Hunger Games: La ragazza di fuoco, buona anche la seconda (RECENSIONE)
Come potrebbe Katniss Everdeen non essere un idolo per gli adolescenti di tutto il mondo, quando dell’adolescenza rappresenta la sua caratteristica principale, la ribellione? E’ tornata, ed è sempre più agguerrita e ferma nelle proprie decisioni. Presentato in anteprima al Festival del Film di Roma fuori concorso, “Hunger Games: La ragazza di fuoco” (Hunger Games – Catching Fire) è il secondo capitolo della saga tratta dai best-sellers di Suzanne Collins, che ha venduto solo negli USA 50 milioni di copie, diretto da Francis Lawrence e come il primo interpretato dal premio Oscar Jennifer Lawrence, Liam Hemsworth, Josh Hutcherson, Lenny Kravitz, Stanley Tucci e da quest’anno anche da un altro premio Oscar, Philip Seymour Hoffman e Jena Malone.
Se ancora nelle vostre menti sovrapponete Katniss e Belle di Twilight, le terribili vicende ambientate nei boschi durante gli Hunger Games con i combattimenti-fuffa dei fulminei vampiri, questo secondo capitolo vi confermerà la reale pasta di cui è fatto, tanto nell’appassionante plot quanto, e soprattutto, nella fattura.
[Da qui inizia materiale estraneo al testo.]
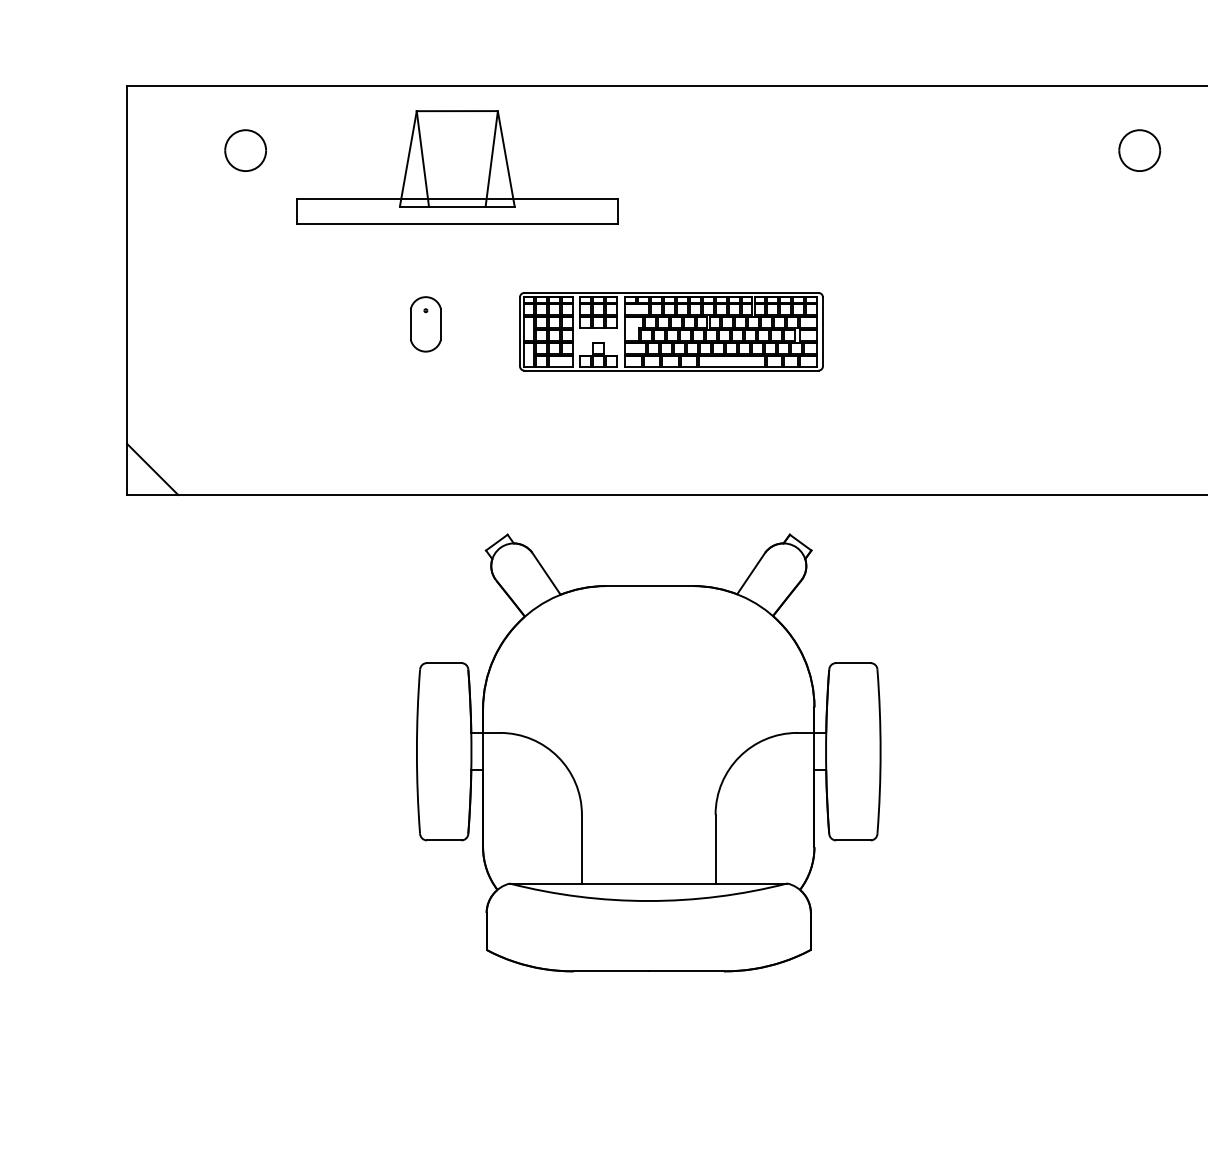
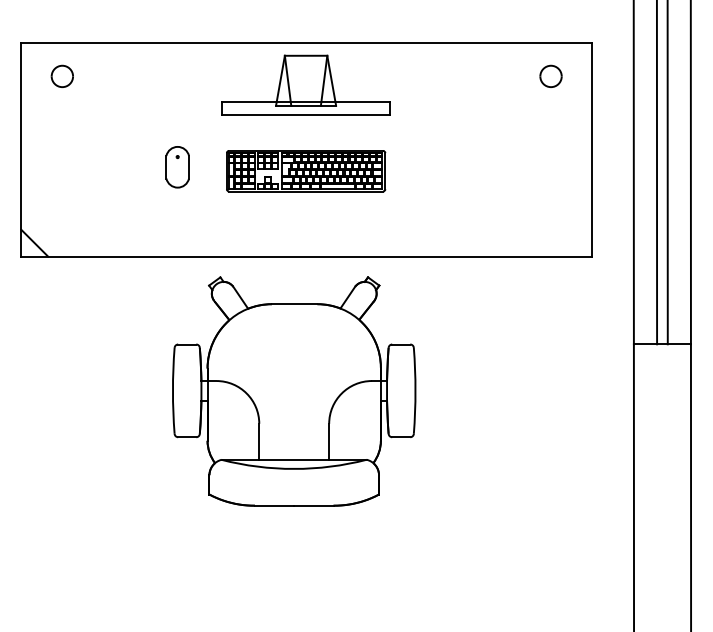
part: (243, 148) -> (61, 75), moved
part: (456, 166) -> (305, 84), moved
part: (425, 324) -> (177, 167), size x1.43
Inutile sforzarsi di ridurre tutto a un triangolo amoroso: le questioni di cuore di Katniss occupano uno spazio ridotto della narrazione e fanno parte di un processo più ampio di crescita e di decisione. Sulla ragazza di fuoco gravano i destini di tutti i Distretti, che dopo la sua offerta di partecipare, per poi vincere, agli Hunger Games dell’anno precedente, è diventata un pericolosissimo simbolo di speranza per tutte le popolazioni oppresse. Quindi con un ritmo necessariamente meno serrato, nella prima parte del film si entra nella coscienza di Katniss, la cui vita non è più privata e che realizza che può condividere tutto quello che le resta solo con i suoi sfortunati compagni di viaggio. Inaspettatamente tutti i vincitori delle passate edizioni dei Giochi sono coinvolti in una nuova “Edizione della Memoria”, che ha il solo scopo di annientare la figura di Katniss. E lei, nuovamente, spiazzerà tutti, rendendosi responsabile di una rivoluzione (che conosceremo solo nel prossimo film) pur di non scendere a compromessi, tentando di salvare più vite possibili. Ed è qui che la saga rivela la sua forza visiva e cioè nella messinscena degli Hunger Games, un avvicendarsi di spaventosi flagelli volti ad uccidere dei giovani (di cui alcuni ormai diventati adulti in questo caso) come se fosse un’eliminazione del Grande Fratello, così, tanto per intrattenere.
Molto ben assortito il gruppo dei concorrenti, dalle personalità e le skills più diverse, in cui figurano genialoidi, tossici, psicotici, qualche Mister Muscolo, persino un’anziana donna. Gli ologrammi dei caduti a fine giornata, come fossero i volti di un televoto finito male, si riconfermano un’immagine molto forte. La metafora della distrazione di massa rispetto alle miserie del mondo si consolida ulteriormente, e che il destino dell’umanità sia nell’astuzia e nella forza di una ragazza non può che appassionare. Il film cresce piano e culmina nel cliff del finale, in un crescendo che si interrompe e che non ha il ritmo autoconclusivo di un singolo film, cosa che può infastidire i meno allenati alle saghe e alla pazienza che richiedono. Quindi non ci resta che aspettare il prossimo capitolo, con la consapevolezza che sarà completamente diverso da quelli precedenti.